2. Dampak Psikologis dan Sosial
Selain itu, mengingkari janji untuk menikahi seorang wanita juga dapat berdampak pada kondisi psikologis dan sosial wanita tersebut.
Dalam banyak kasus, wanita yang dijanjikan pernikahan mungkin mengalami tekanan mental, kecemasan, atau kehilangan reputasi di mata masyarakat.
Oleh karena itu, seorang pria harus berhati-hati dalam mengucapkan janji yang menyangkut masa depan orang lain, terutama dalam hal pernikahan.

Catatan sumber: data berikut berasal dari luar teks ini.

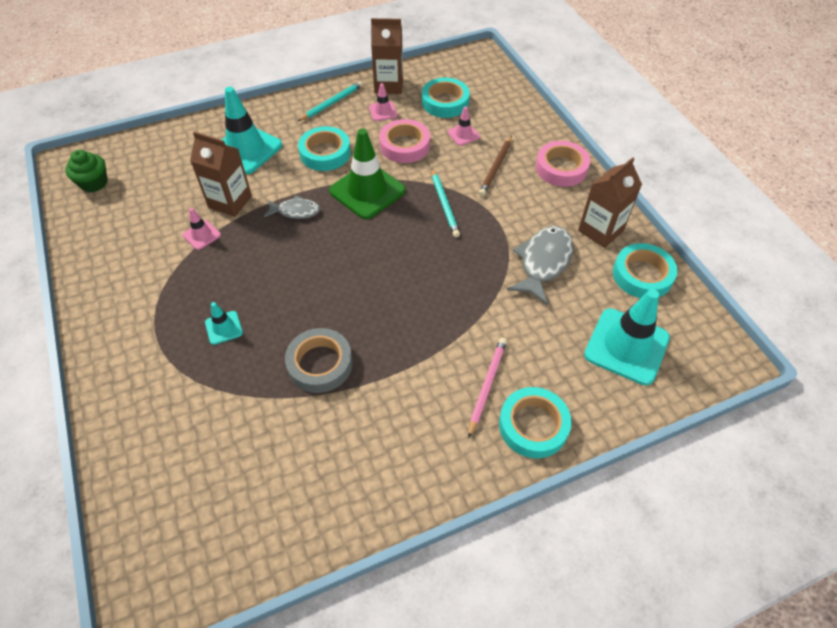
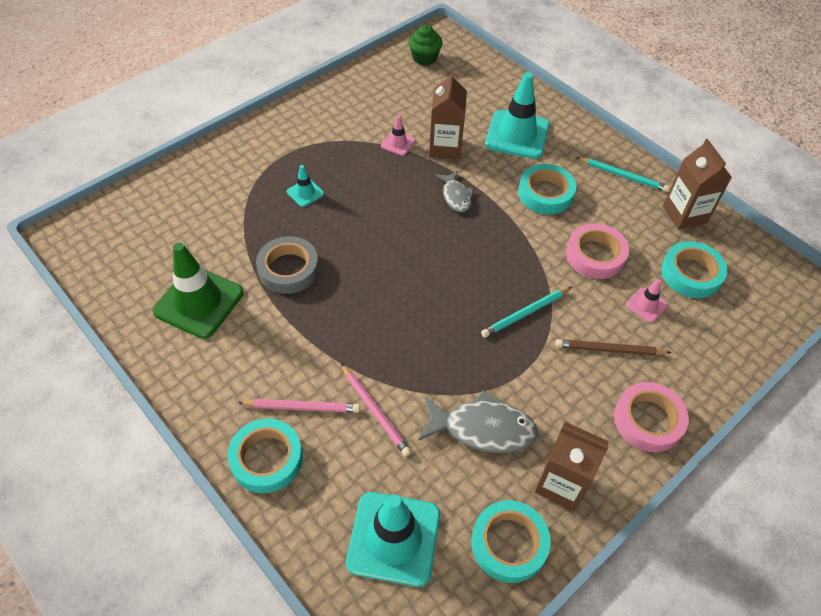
camera: 70 degrees right, 0 degrees up
(367, 191) = (510, 242): green traffic cone -> green traffic cone (199, 302)
(383, 111) = (638, 222): pink traffic cone -> none
(507, 330) = (375, 411): none -> pink pencil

Kapan Janji Menikahi Wanita Bisa Dibatalkan
Meskipun Islam sangat menekankan pentingnya menjaga janji, ada beberapa kondisi yang memungkinkan janji menikahi wanita dibatalkan, misalnya:
1. Alasan yang Sah Secara Syar’i
Jika ada alasan yang dibenarkan oleh syariat, janji menikahi seorang wanita bisa dibatalkan.

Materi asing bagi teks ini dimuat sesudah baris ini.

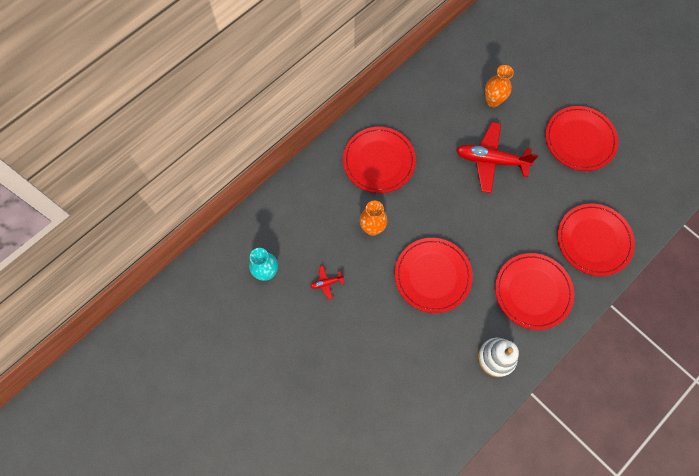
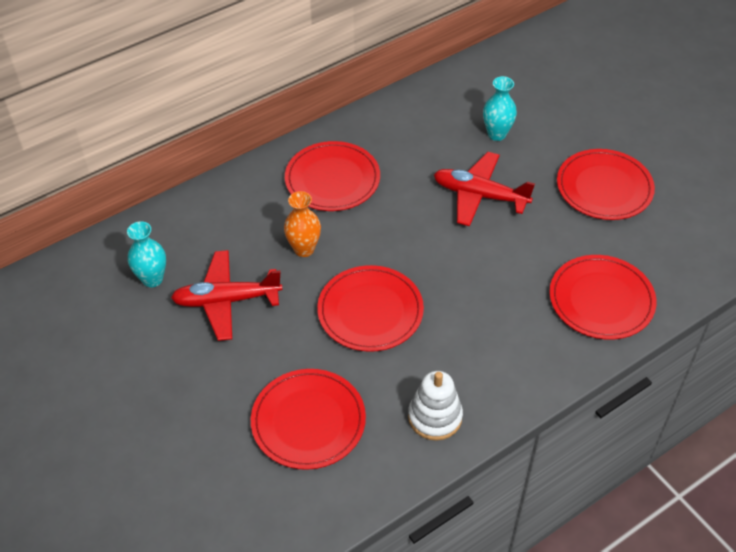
camera: 10 degrees right, 20 degrees down
(326, 283) = (227, 300): red plane -> red plane, size x2.34
(493, 101) = (497, 134): orange vase -> turquoise vase
(533, 292) = (503, 347): red plate -> red plate (308, 421)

Misalnya, jika setelah janji tersebut diberikan, muncul hal-hal yang menyebabkan pernikahan tidak bisa dilanjutkan, seperti adanya cacat yang tidak diketahui sebelumnya, adanya perselisihan yang tidak bisa diselesaikan, atau perubahan keadaan yang sangat signifikan.
2. Ketidakcocokan yang Baru Diketahui
Jika setelah janji diberikan, ternyata kedua pihak merasa bahwa mereka tidak cocok untuk menikah, maka janji tersebut bisa dibatalkan.

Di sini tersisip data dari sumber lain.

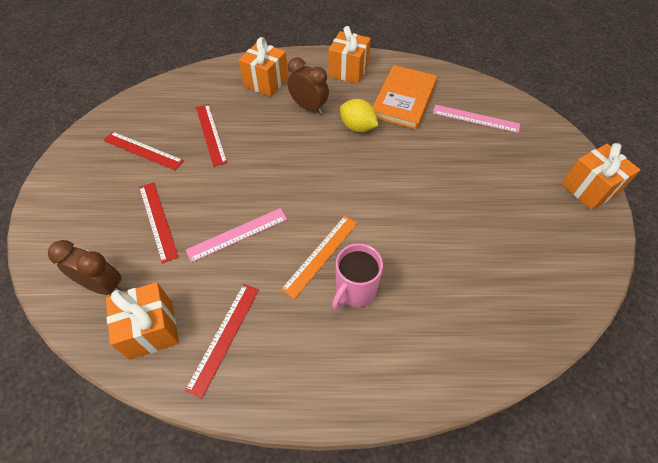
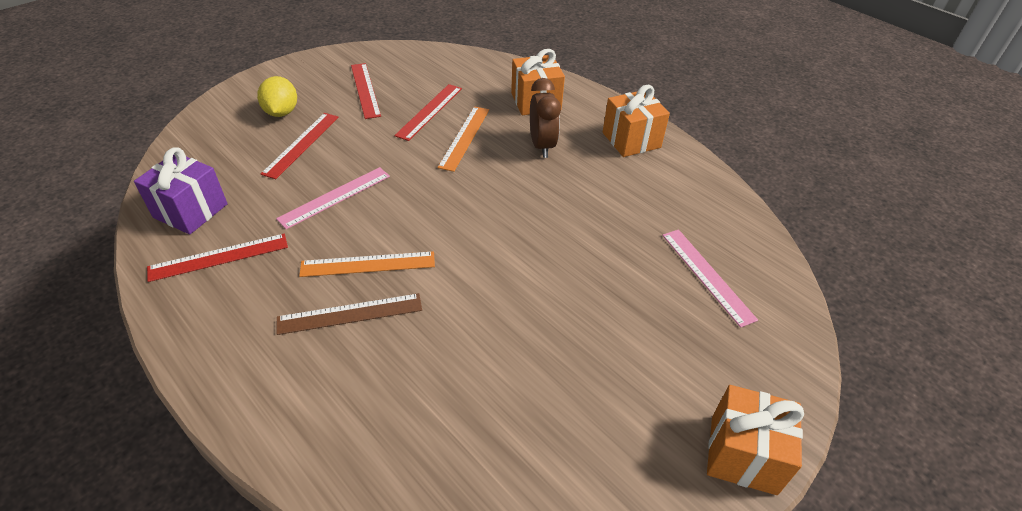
camera: 45 degrees right, 10 degrees down
(104, 286) = (210, 159): brown clock -> none
(151, 329) = (190, 211): orange gift -> purple gift
(237, 234) = (335, 197): pink ruler -> pink ruler turned 60 degrees counterclockwise
(258, 135) = (464, 137): none -> orange ruler
(355, 290) = (350, 314): pink mug -> brown ruler
(357, 127) = (562, 192): yellow lemon -> yellow lemon (281, 112)
(403, 99) = (650, 201): orange book -> none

Islam tidak memaksakan pernikahan jika salah satu pihak merasa tidak siap atau tidak nyaman untuk melanjutkan hubungan tersebut ke jenjang pernikahan.
Bagaimana Cara Menyikapi Janji Menikah dalam Islam?
Janji menikahi seseorang harus dipandang sebagai komitmen yang serius dan tidak boleh diucapkan sembarangan.
Seorang pria yang berjanji untuk menikahi wanita harus siap untuk menepati janjinya dan menjalankan pernikahan sesuai dengan syariat Islam.
Jika memang tidak mampu menepati janji tersebut karena alasan yang jelas dan dibenarkan, maka ia harus menyampaikan penjelasan dengan baik dan tidak meninggalkan wanita tersebut tanpa alasan.
Hukum janji menikahi wanita dalam Islam sangat bergantung pada niat dan konteks dari janji tersebut.
Islam memandang janji sebagai amanah yang harus dijaga, terutama dalam hal serius seperti pernikahan.
Janji menikahi seseorang harus dilakukan dengan niat tulus dan siap untuk dilaksanakan sesuai dengan syariat.
Mengingkari janji tanpa alasan yang sah adalah dosa, dan dapat berdampak negatif baik secara moral, psikologis, maupun sosial.
Oleh karena itu, menjaga janji, khususnya dalam hal pernikahan, merupakan tindakan yang sangat dianjurkan dalam Islam.